Going Further 13.1: Edwin Hubble’s Data

Edwin Hubble’s early published data are shown in Figure B.13.1. The first data (top), from 1929, were the basis for the initial announcement of the Hubble law, and correspondingly, the expansion of the Universe. In the figure, the solid circles and the blue line are for the galaxies treated individually, while the open circles and the red line combine the galaxies into groups. There were few galaxies in the sample and a wide scatter in the data, due largely to measurement errors.
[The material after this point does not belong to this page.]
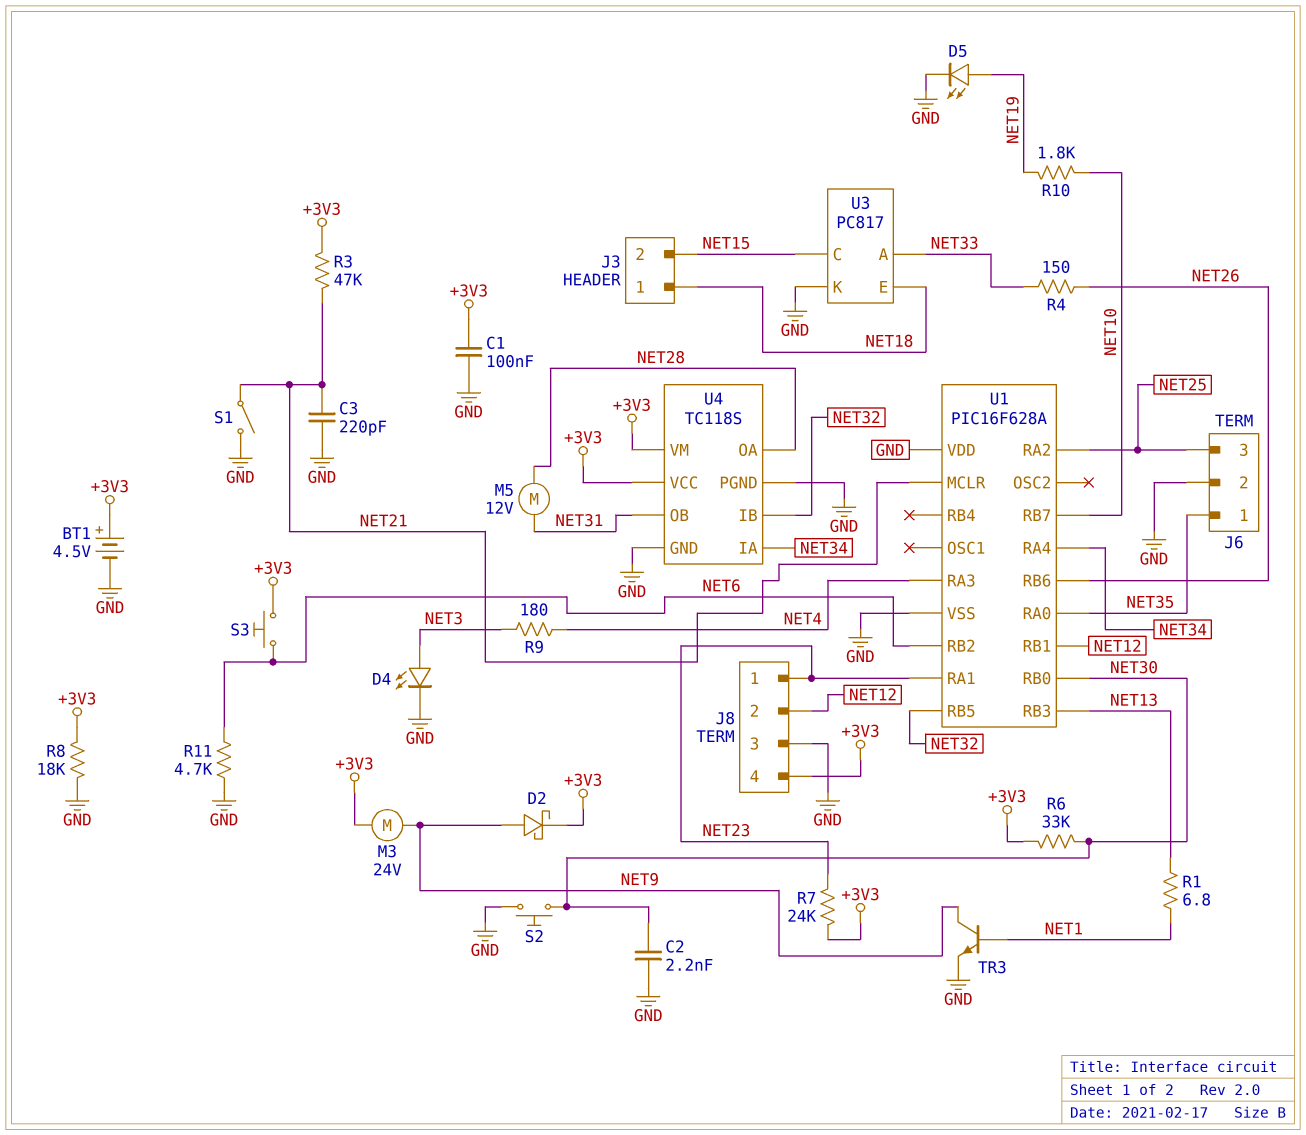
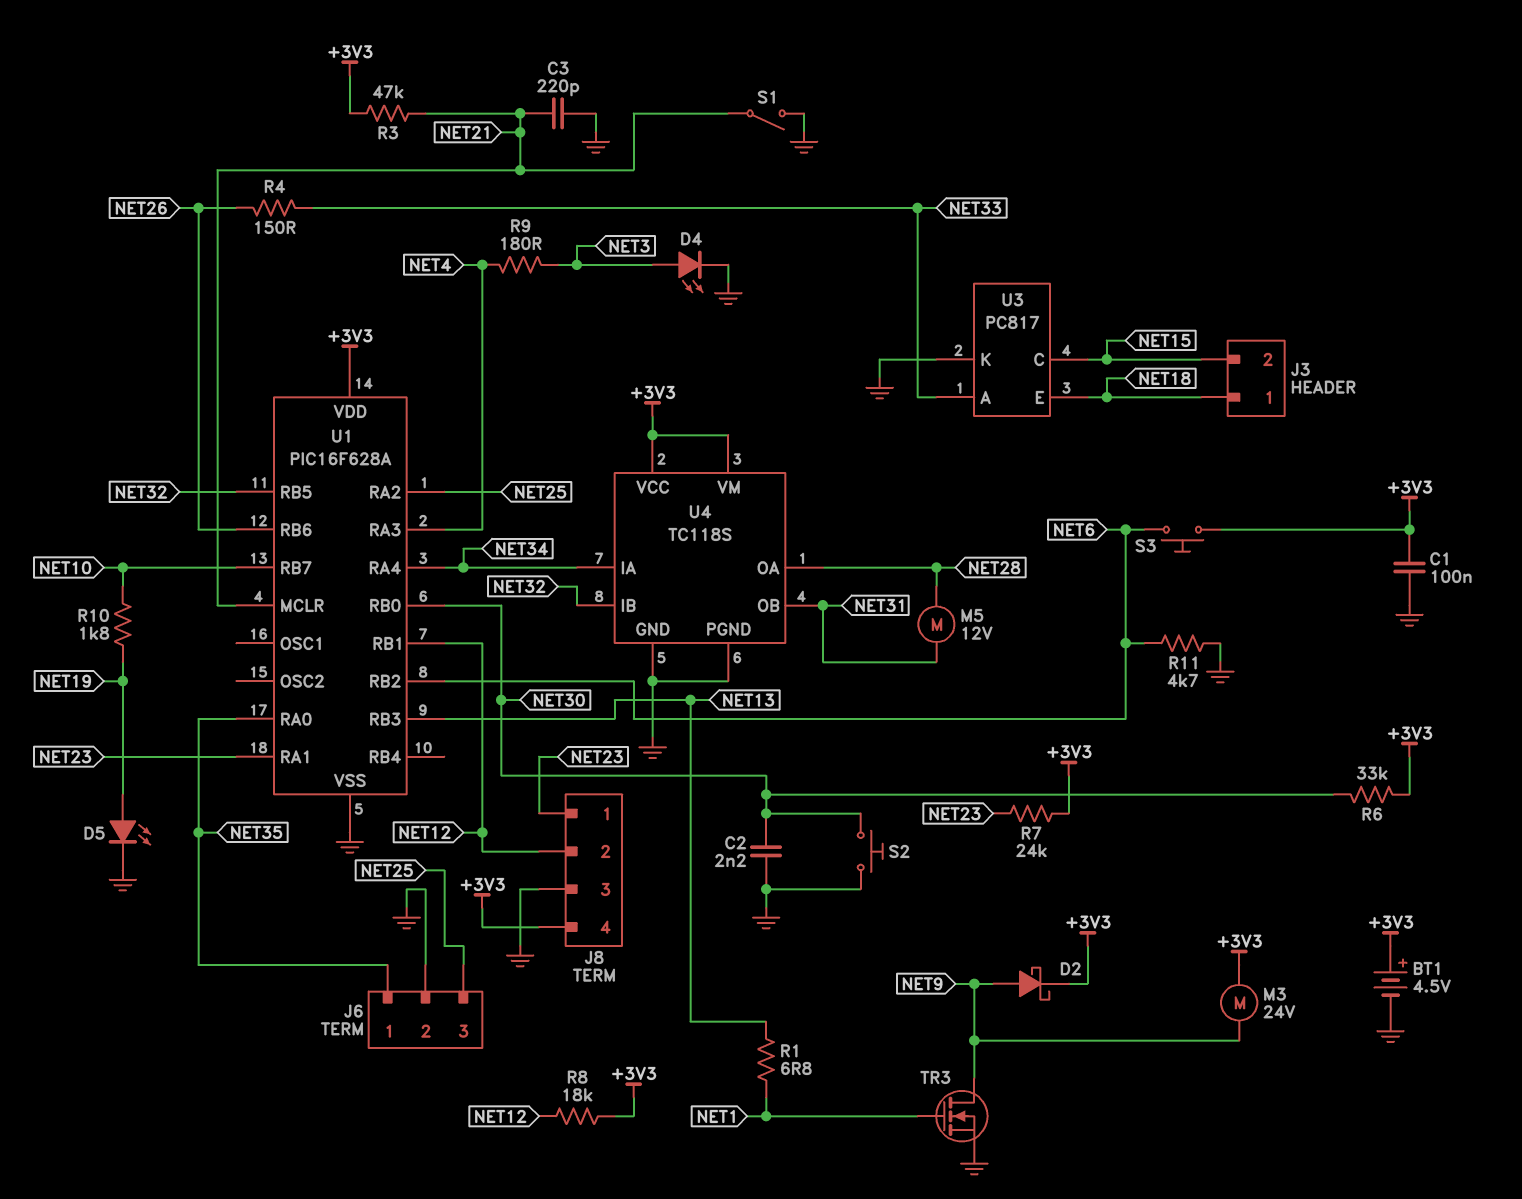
R8: 18k (+3V3, GND) -> 18k (+3V3, NET12)
TR3: NPN (B NET1, C NET9, E GND) -> NMOS (G NET1, D NET9, S GND)
U1 pin VDD: GND -> +3V3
Hubble also mislabeled the y-axis ‘km’ rather than ‘km/s’. The 1931 data (bottom), collected with his assistant Milton Humason, demonstrate the Hubble Law far more convincingly, mainly by extending measurements to much more distant galaxies; most of the 1929 data are contained within the small box at the extreme lower left of the 1931 plot.

The values for the Hubble constant derived from the slopes of the lines in these plots were wrong by a large factor (about 10) due to several unrecognized systematic errors. Unknown at the time, there are different classes of Cepheid variables, and Hubble applied the period-luminosity law of one class to objects of the other. Hubble did not know about the cosmic distance ladder, so he had to improvise. For instance, in distant galaxies Cepheids were too faint for him to detect, forcing him to find (or invent) alternative ways of measuring the distances to those galaxies. Even now, when we look at the most distant galaxies visible in our most powerful telescopes, we cannot see the Cepheids in them because they are too faint. Hubble had no chance of seeing them in the 1920s.

This error was not corrected for many years and resulted in serious overestimates of the speed of expansion of the Universe—and correspondingly short age estimates for the Universe, as we will see.

Figure B.13.1: Hubble’s original data from 1929 (top) and Hubble and Humason’s data from 1931 (bottom). Solid circles and blue lines are data and fits for the galaxies treated individually, while the open circles and the red line in the top figure aggregate the data. Credit: NASA/SSU/Aurore Simonnet based on Hubble and Humason’s data.